◆ **DATA FOR PROCESSING**:
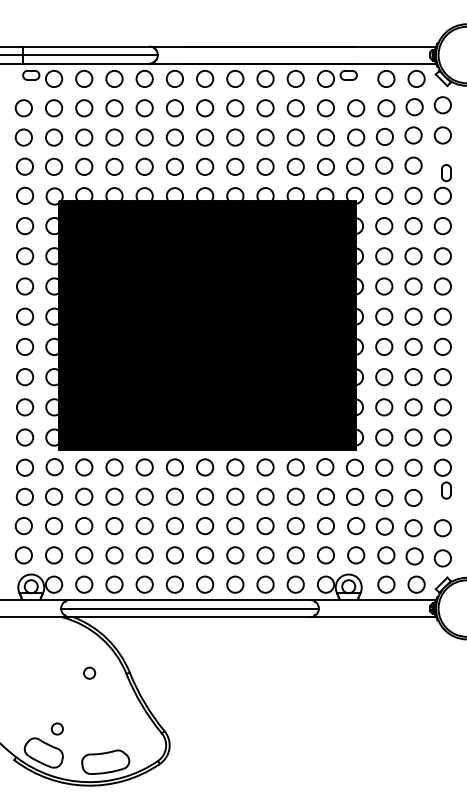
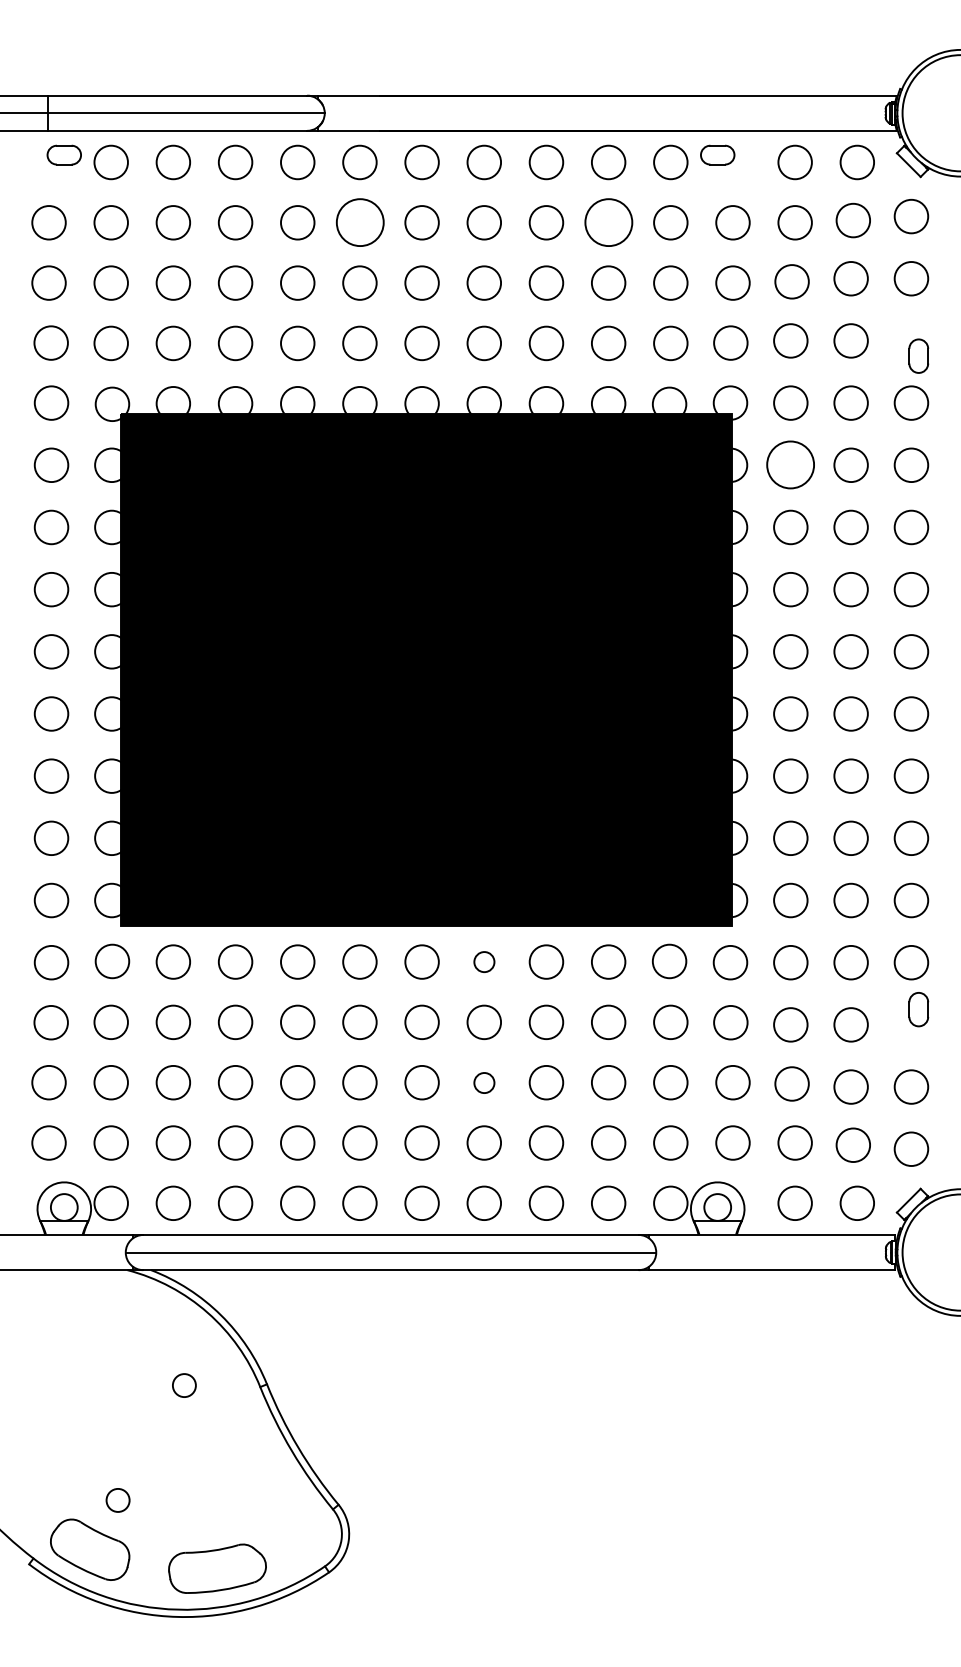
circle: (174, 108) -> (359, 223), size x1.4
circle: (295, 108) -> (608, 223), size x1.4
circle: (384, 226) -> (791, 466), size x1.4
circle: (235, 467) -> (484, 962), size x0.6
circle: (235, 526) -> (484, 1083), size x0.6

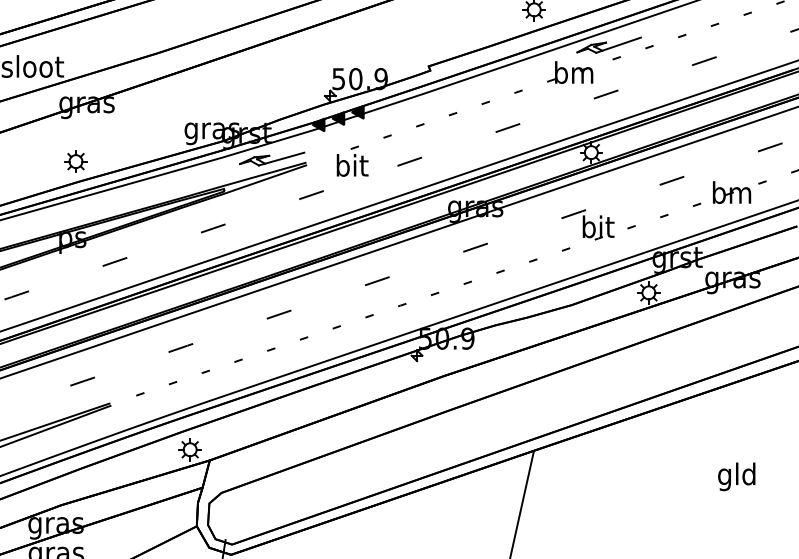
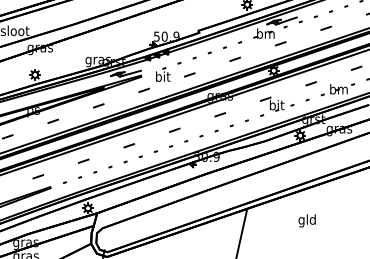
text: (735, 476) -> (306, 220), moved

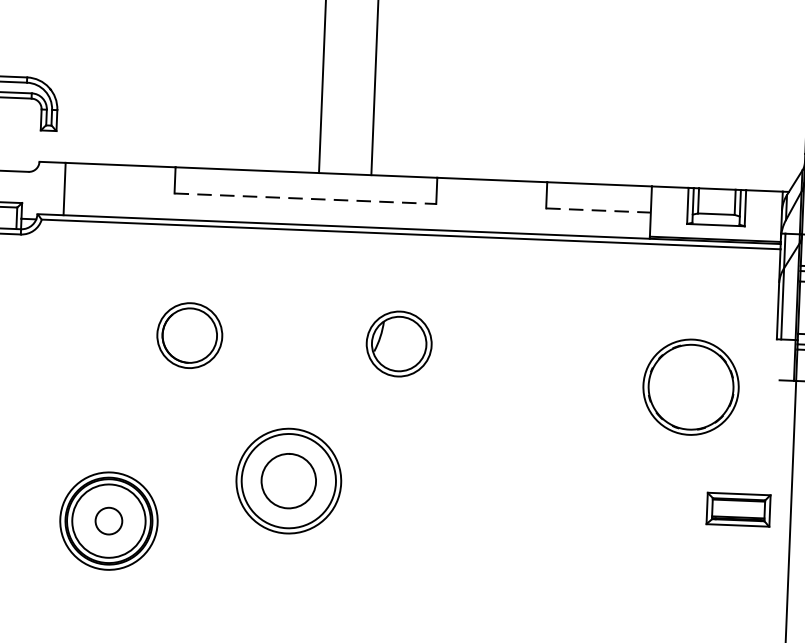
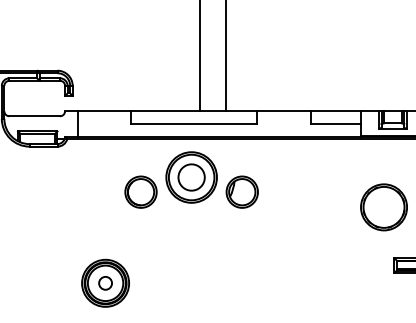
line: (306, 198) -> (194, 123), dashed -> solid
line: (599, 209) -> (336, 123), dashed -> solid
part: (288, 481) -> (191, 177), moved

◆ **EXERCISE OBJECTIVE**:
Set down, word for word, the line that contains "line: (306, 198)" and all lines after it up to the end of the listing.

◆ **ANSWER SPACE**:
line: (306, 198) -> (194, 123), dashed -> solid
line: (599, 209) -> (336, 123), dashed -> solid
part: (288, 481) -> (191, 177), moved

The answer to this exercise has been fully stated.